Como garantia do acordo, ficou o infante D. Fernando. Enquanto, no reino de Portugal, uns exigiam a devolução imediata de Ceuta e outros a recusavam, D. Fernando sofria no cativeiro e escrevia cartas aos irmãos, – o rei D. Duarte e o infante D. Henrique, o principal causador do problema – pedindo que entregasse Ceuta e o resgatassem. O impasse arrastou-se e D. Fernando acabou por morrer no cativeiro.

D. Fernando não se entregou, pois, voluntariamente, antes exigiu, em vão, que o resgatassem.
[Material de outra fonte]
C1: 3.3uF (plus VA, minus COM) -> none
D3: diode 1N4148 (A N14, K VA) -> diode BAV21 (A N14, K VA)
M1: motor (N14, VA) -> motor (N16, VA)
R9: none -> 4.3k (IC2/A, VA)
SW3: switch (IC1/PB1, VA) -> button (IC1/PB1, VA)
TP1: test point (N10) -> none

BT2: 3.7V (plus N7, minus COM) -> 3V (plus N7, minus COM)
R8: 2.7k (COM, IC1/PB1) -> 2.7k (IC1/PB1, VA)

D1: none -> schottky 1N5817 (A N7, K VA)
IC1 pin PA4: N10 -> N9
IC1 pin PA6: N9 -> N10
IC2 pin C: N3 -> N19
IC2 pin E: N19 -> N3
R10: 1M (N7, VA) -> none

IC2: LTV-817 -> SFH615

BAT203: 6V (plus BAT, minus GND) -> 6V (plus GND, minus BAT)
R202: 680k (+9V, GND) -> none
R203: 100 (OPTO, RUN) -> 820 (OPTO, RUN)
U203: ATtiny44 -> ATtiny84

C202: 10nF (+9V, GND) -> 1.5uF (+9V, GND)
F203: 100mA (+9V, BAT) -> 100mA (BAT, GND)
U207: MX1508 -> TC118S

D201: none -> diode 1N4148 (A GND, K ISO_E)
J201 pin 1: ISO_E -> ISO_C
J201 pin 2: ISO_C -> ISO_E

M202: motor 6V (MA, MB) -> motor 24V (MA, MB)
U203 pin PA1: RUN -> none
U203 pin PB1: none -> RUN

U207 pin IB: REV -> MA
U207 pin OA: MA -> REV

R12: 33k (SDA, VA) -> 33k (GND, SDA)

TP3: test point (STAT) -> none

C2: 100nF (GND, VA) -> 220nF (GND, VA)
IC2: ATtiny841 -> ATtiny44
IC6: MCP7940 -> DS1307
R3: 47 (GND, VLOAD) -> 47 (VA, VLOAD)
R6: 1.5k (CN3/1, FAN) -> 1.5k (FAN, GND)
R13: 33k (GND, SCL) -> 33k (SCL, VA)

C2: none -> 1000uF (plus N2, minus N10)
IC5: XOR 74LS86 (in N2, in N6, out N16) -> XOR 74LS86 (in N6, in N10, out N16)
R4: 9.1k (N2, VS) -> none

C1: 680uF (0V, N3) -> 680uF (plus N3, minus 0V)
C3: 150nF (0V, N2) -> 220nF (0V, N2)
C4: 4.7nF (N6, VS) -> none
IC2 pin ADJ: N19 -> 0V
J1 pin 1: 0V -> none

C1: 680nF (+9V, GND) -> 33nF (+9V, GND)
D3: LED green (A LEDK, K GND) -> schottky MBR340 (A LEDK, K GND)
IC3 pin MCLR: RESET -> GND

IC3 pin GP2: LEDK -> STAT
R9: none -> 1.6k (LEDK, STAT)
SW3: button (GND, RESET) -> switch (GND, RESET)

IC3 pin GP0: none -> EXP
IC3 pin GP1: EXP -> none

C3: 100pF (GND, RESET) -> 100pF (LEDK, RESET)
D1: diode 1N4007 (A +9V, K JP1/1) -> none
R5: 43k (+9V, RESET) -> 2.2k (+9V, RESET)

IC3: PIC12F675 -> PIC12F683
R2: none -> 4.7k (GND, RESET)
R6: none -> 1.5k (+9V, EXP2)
A imagem de um infante que se entregava de bom grado ao sacrifício do cativeiro, rejeitando o resgate, qual mártir, foi criada pelo seu primeiro biógrafo, que escrevia a mando do infante D. Henrique, e não passava de uma forma de este se desculpabilizar pelo terrível ato de deixar o irmão morrer às mãos dos infiéis.
3 – A frase «Enterrar os mortos, cuidar dos vivos» foi proferida por outro marquês que não o de Pombal

No dia 1 de Novembro de 1755, as ruas de Lisboa estavam apinhadas de gente. As igrejas, cheias de fiéis, celebravam o dia de Todos os Santos. Às nove e meia, inesperadamente, a terra começou a tremer. As fortes vibrações continuaram durante sete intermináveis minutos, e transformaram a cidade numa ruína indescritível.

Perante a dimensão da catástrofe, ainda no dia 1 de Novembro, o rei D. José I, que escapara ao terramoto juntamente com a família real, foi compelido a tomar uma atitude. Conta-se que, perante a questão do monarca «E agora?», o então secretário dos Negócios Estrangeiros e da Guerra, Sebastião José de Carvalho e Melo, futuro Marquês de Pombal, terá respondido «Enterrar os mortos e cuidar dos vivos».

Porém, ao que tudo indica, o autor da frase terá sido outro. A pergunta lançada por D. José I foi dirigida ao general Pedro Miguel D’Almeida, primeiro marquês de Alorna, um militar experimentado de 67 anos, que desempenhava a função de mordomo-mor da rainha.
Quanto à verdadeira resposta, foi «Sepultar os mortos, cuidar dos vivos e fechar os portos».
Embora a frase não tenha sido proferida pelo Marquês de Pombal, a verdade é que poderia muito bem ter sido, assim o justifica a sua atuação após o terramoto.
4 – D. Pedro I, o monarca que perdeu a cabeça por Inês, mas também por Afonso

A relação amorosa entre D. Pedro I e a galega Inês de Castro é tida como a mais emblemática e trágica da História de Portugal, cantada por poetas, dramaturgos, escritores, pintores e músicos. No entanto, parecem existir razões para concluir que afinal aquele que combateu o pai, D. Afonso IV, e colocou o país a ferro e fogo por amor à Castro, também se terá perdido de amores por homens.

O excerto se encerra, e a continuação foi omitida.